1 Le dernier ouvrage du philosophe Christian Ruby s’inscrit dans un travail entamé depuis de nombreuses années autour de la figure du spectateur [1]. Intitulé Spectateur et politique (qui, note Ruby, ne recoupe pas entièrement l’objet « art et politique »), l’ouvrage poursuit l’exploration : l’enquête se mène désormais au cœur de la philosophie contemporaine.

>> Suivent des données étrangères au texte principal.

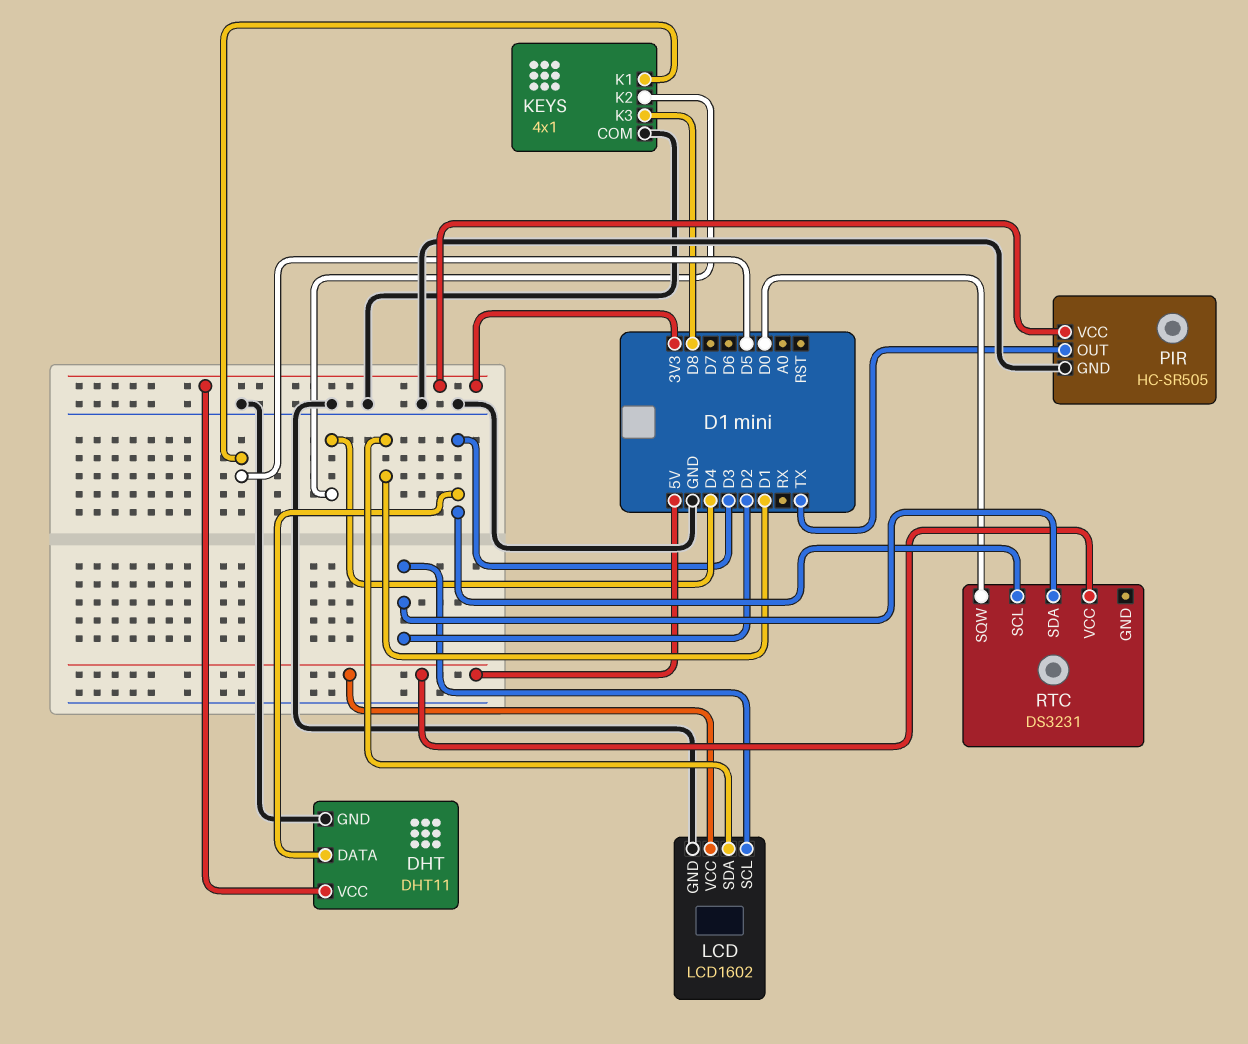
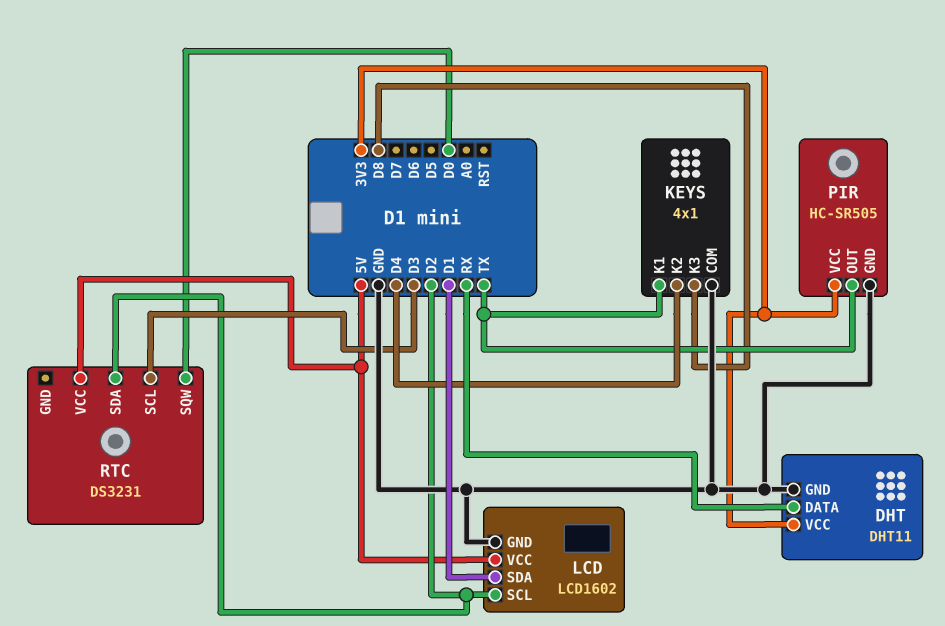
DHT pin DATA: D3 -> RX
KEYS pin K1: D5 -> TX

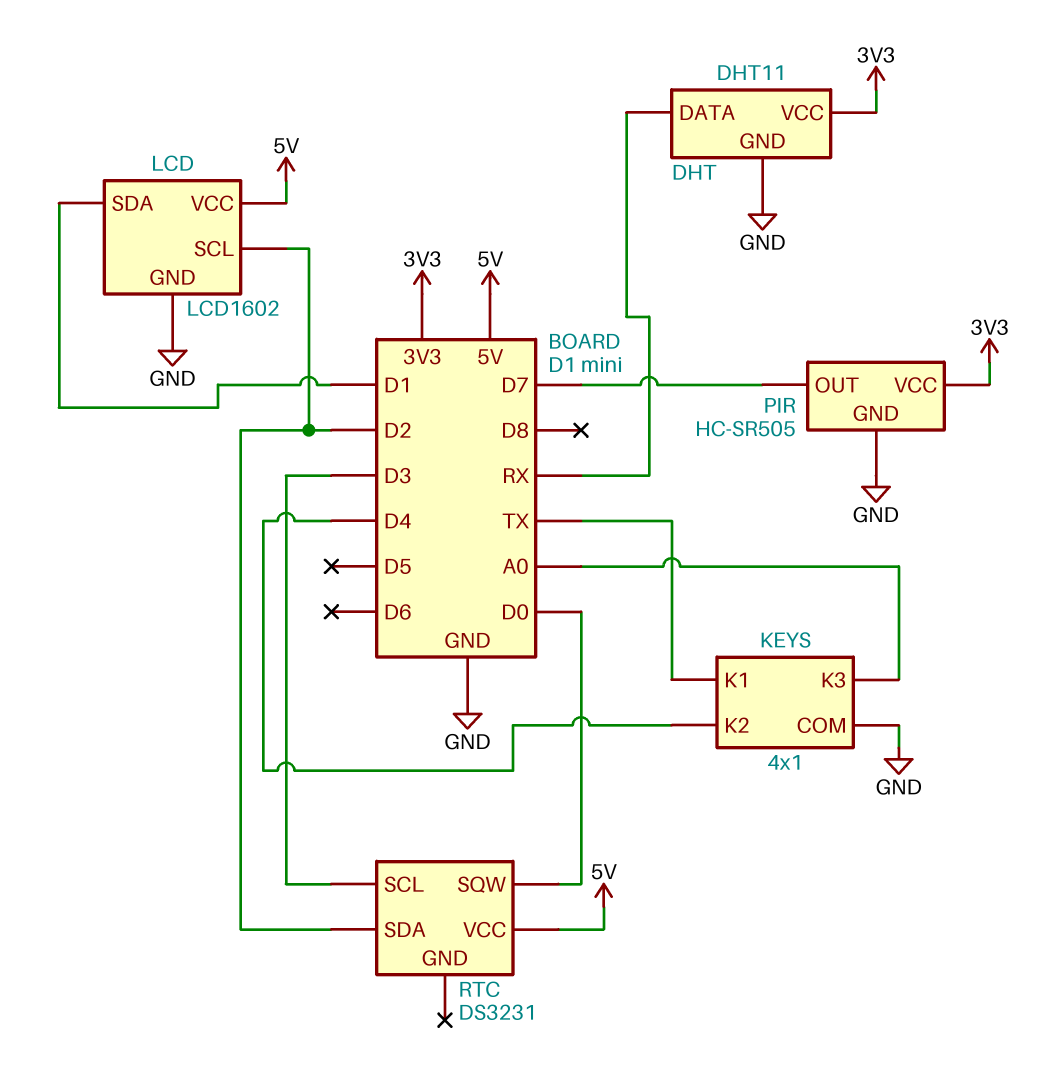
KEYS pin K3: D8 -> A0
PIR pin OUT: TX -> D7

2 C’est un geste polémique, et documenté, qui anime Ruby : contester les discours récurrents et dominants qui« exagère[nt] le drame des mutations historiques » (p. 190) et se complaisent dans la lamentation sur les temps présents. Le spectateur s’avère une pièce maîtresse de ce dispositif lugubre qui déplore l’abrutissement généralisé que sont supposées apporter nouvelles technologies et nouveaux médias et ce qu’il en coûte à la « civilisation » du spectateur, du goût et de la culture. Baromètre de la civilisation, le spectateur contemporain rendrait compte de la distinction toujours plus éprouvante qui trie l’abruti du « sachant », le consommateur de l’esthète et l’ignorant du compétent. C’est à ce discours et aux présupposés philosophiques et politiques qui l’animent que s’attaque Ruby. Le sous-titre de l’ouvrage condense ainsi le projet manifeste de l’ouvrage : « D’une conception crépusculaire à une conception affirmative de la culture » (cette quête d’une position « affirmative » laisse cependant perplexe, sinon méfiant : on se souvient des textes de Marcuse sur la question et de la signification, certes particulière, qu’il donnait à une telle perspective [2]). Soit le spectateur. Le travail de Ruby n’opte pas pour une approche sociologique d’enquête. Le spectateur apparaît ici tel qu’il est pensé, envisagé, conceptualité ou tel qu’il est objet de discours.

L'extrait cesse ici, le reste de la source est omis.